Advantageous Effects of Invention
[0035] As described above, a laundry machine in accordance with the
present invention has effects, as follows.
[0036] In accordance with the present invention, the laundry
machine has an increased capacity without increase in the size of a
cabinet.
[0037] Further, in accordance with the present invention, the
laundry machine employs an optimum ball balancer to satisfy a
vibration reducing requirement, thus effectively controlling
vibration of a drum.
BRIEF DESCRIPTION OF DRAWINGS
[0038] The accompanying drawings, which are included to provide a
further understanding of the invention, illustrate embodiments of
the invention and together with the description serve to explain
the principle of the invention.
[0039] In the drawings:
[0040] FIG. 1 is a schematic longitudinal-sectional view
illustrating a drum laundry machine in accordance with a preferred
embodiment of the present invention;
[0041] FIG. 2 is an exploded perspective view of FIG. 1;
[0042] FIG. 3 is a view illustrating an operation principle of a
ball balancer;
[0043] FIG. 4 is a view illustrating vibration characteristics of
the drum laundry machine of FIG. 1;
[0044] FIG. 5 is a graph illustrating relation among capacity of a
ball balancer, the number of balls, and size of the balls;
[0045] FIGS. 6(a) and 6(b) are graphs illustrating vibration
characteristics according to size of balls;
[0046] FIG. 7 is a graph illustrating vibration characteristics
according to the number of balls;
[0047] FIGS. 8(a) to 8(c) are longitudinal-sectional views
schematically illustrating race structures applied to the ball
balancer;
[0048] FIG. 9 is a graph illustrating vibration characteristics
according to race structure of the ball balancer; and
[0049] FIG. 10 is a graph illustrating vibration characteristics
according to viscosity and filling amount of oil of the ball
balancer.
BEST MODE FOR CARRYING OUT THE INVENTION
[0050] Hereinafter, a preferred embodiment of the present invention
will be described in detail with reference to the accompanying
drawings.
[0051] Now, with reference to FIGS. 1 and 2, a structure of a
laundry machine 200 in accordance with this embodiment will be
described.
[0052] With reference to FIGS. 1 and 2, the laundry machine 200 in
accordance with the preferred embodiment of the present invention
will be described. FIG. 1 is a schematic longitudinal-sectional
view illustrating the laundry machine in accordance with this
embodiment, and FIG. 2 is an exploded perspective view of FIG.
1.
[0053] Differing from the above-described conventional laundry
machine, in the laundry machine 200 in accordance with this
embodiment, a tub 12 is connected to vibration sources, such as a
motor 170 and a drum 32 connected to the motor 170, by means of a
vibration transmission blocking member 250 (hereinafter, referred
to as a "rear gasket" for convenience) to intercept or damp
vibration to prevent vibration generated from the vibration sources
from being directly transmitted to the tub 12. The vibration
sources are supported by a suspension unit 180. Therefore, in this
embodiment, the tub 12 may be connected to a cabinet 110 without
damping means, such as conventional springs and/or dampers, (a
detailed description of this connection will be given later).

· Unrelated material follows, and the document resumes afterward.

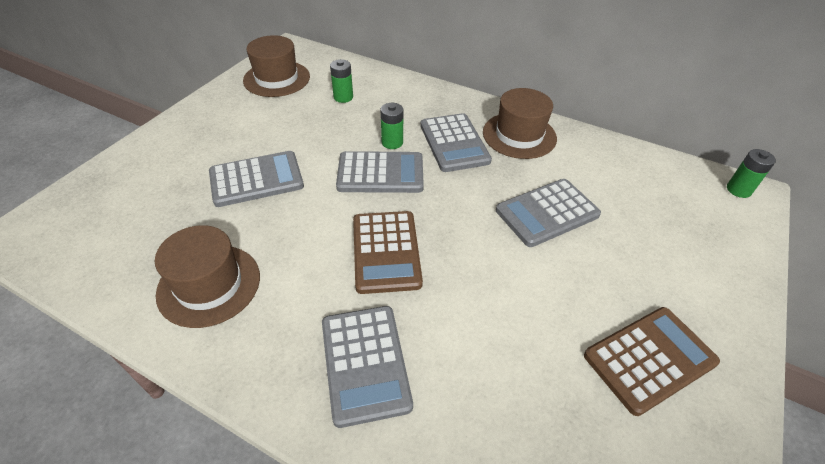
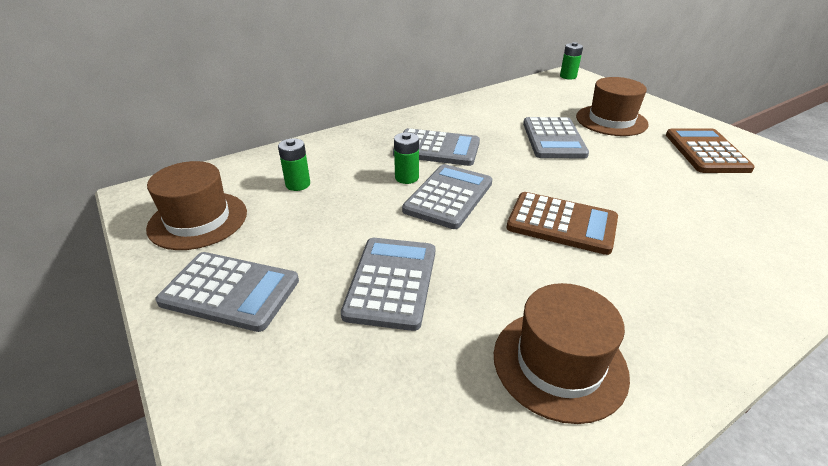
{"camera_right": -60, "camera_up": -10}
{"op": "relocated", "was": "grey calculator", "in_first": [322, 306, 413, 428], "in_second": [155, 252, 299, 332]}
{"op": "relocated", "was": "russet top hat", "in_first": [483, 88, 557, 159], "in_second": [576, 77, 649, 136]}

[0054] Now, the laundry machine in accordance with this embodiment
will be described in detail.
[0055] In the laundry machine 200, the tub 12 is fixedly supported
by the cabinet 110. Here, the fixed support means that the tub 12
is connected to the cabinet 110 without damping means. The tub 12
includes a tub front 100 forming the front portion of the tub 12,
and a tub rear 120 forming the rear portion of the tub 12. The tub
front 100 and the tub rear 120 are assembled by screws, and form a
space in which the drum 32 is contained. The tub rear 120 is
provided with an opening formed through a rear surface 280 thereof.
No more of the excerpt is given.